Why it seems hard to write about the Internet
- It’s awkward and frivolous to render artistically, like doing an oil painting of a PS4
- The Internet is fast-paced and writing about it contains the risk of dating horribly. Websites go offline, social media companies change themselves, even the terms we use for and on the Internet go out of style rapidly
- “Watching someone at a computer is dull”
The Internet in speculative science fiction
William Gibson’s 1984 novel Neuromancer is one of the most discussed and referenced cyberpunk. Its content is full of exploration about the good and bad possibilities of living in a computer-connected world.
There are novels about Silicon Valley: Microserfs (1995) by Douglas Coupland, The Circle (2013) by Dave Eggers, Book of Numbers (2015) by Joshua Cohen.
Eggers’ The Circle is about Mae Holland, a recent college graduate, who lands a job at a powerful tech company run by “Three Wise Men.” The company, called The Circle, links users’ personal emails, social media, banking, and purchasing with their universal operating system, resulting in one online identity and a new age of civility and transparency. Stardust Goodreads user Stephanie Sun called it “The Fountainhead for Big Data.”
- The Circle has subsumed Facebook, Google, Twitter and many other social media sites, giving the company greater influence over the general populace
- The popularity pressures politicians into going “transparent,” a condition which causes them to be recorded at all times, thereby quashing political corruption
- The company later develops a system of voting called Demoxie, which requires every citizen to publish their vote through a Circle account
- According to Kathrin Maurer and Christian F. Rostbøll, this creates a vision of the future in which “the Web not only supplements democratic institutions but becomes the only institution in society — knowing, organizing, and administering everything.” ^[“Demoxie: Reflections on digital democracy in Dave Eggers’ novel the Circle”]

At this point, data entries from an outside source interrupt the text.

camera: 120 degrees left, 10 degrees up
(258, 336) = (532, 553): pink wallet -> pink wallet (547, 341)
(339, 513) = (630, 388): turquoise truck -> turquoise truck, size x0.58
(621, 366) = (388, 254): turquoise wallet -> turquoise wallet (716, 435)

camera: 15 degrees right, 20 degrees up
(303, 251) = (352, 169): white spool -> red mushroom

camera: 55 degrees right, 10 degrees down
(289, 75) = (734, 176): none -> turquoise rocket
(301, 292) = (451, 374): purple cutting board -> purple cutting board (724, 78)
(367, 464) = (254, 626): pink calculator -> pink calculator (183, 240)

- Paraphrasing Orwell’s 1984, The Circle devises three mantras: “Secrets are lies, sharing is caring, privacy is theft.” The company’s anti-privacy branding is represented as utopian, linked with the wide-scale reduction of crime and corruption. Once Mae goes transparent, she is unable to have authentic conversations with others, who often use her camera as a means of self-promotion.
Finally, there are novels about how normal individuals (outside of Big Tech) might experience humdrum online life.
The Internet outside of spec sci-fi
Patricia Lockwood’s No One Is Talking About This (2021) and Lauren Oyler’s Fake Accounts (2021) tackle the terrible things birthed by the Internet: trolls, alt-right, fake news, awful men in power.
As for prose, Olivia Laing’s Crudo (2018) used a stream-of-consciousness style with references to ultra-contemporary news events. Jenny Offill’s Weather (2020) as well as Lockwood’s No One Is Talking About This employs narratives built up of short, loosely connected paragraphs that like social media browsing.
Some contemporary authors choose to write unmediated instant message exchanges into their novels.
Lockwood’s book contains a list of Internet searches:
I miss my son who died
I miss my son so much quotes
I miss my son in heaven
My son died and I miss him
Missing my son sayings
Stephen Marche put it recently, “In a world of total information, the essence of the human will become what is not information, and the essence of intimacy will be in sharing what cannot be shared over the networks.”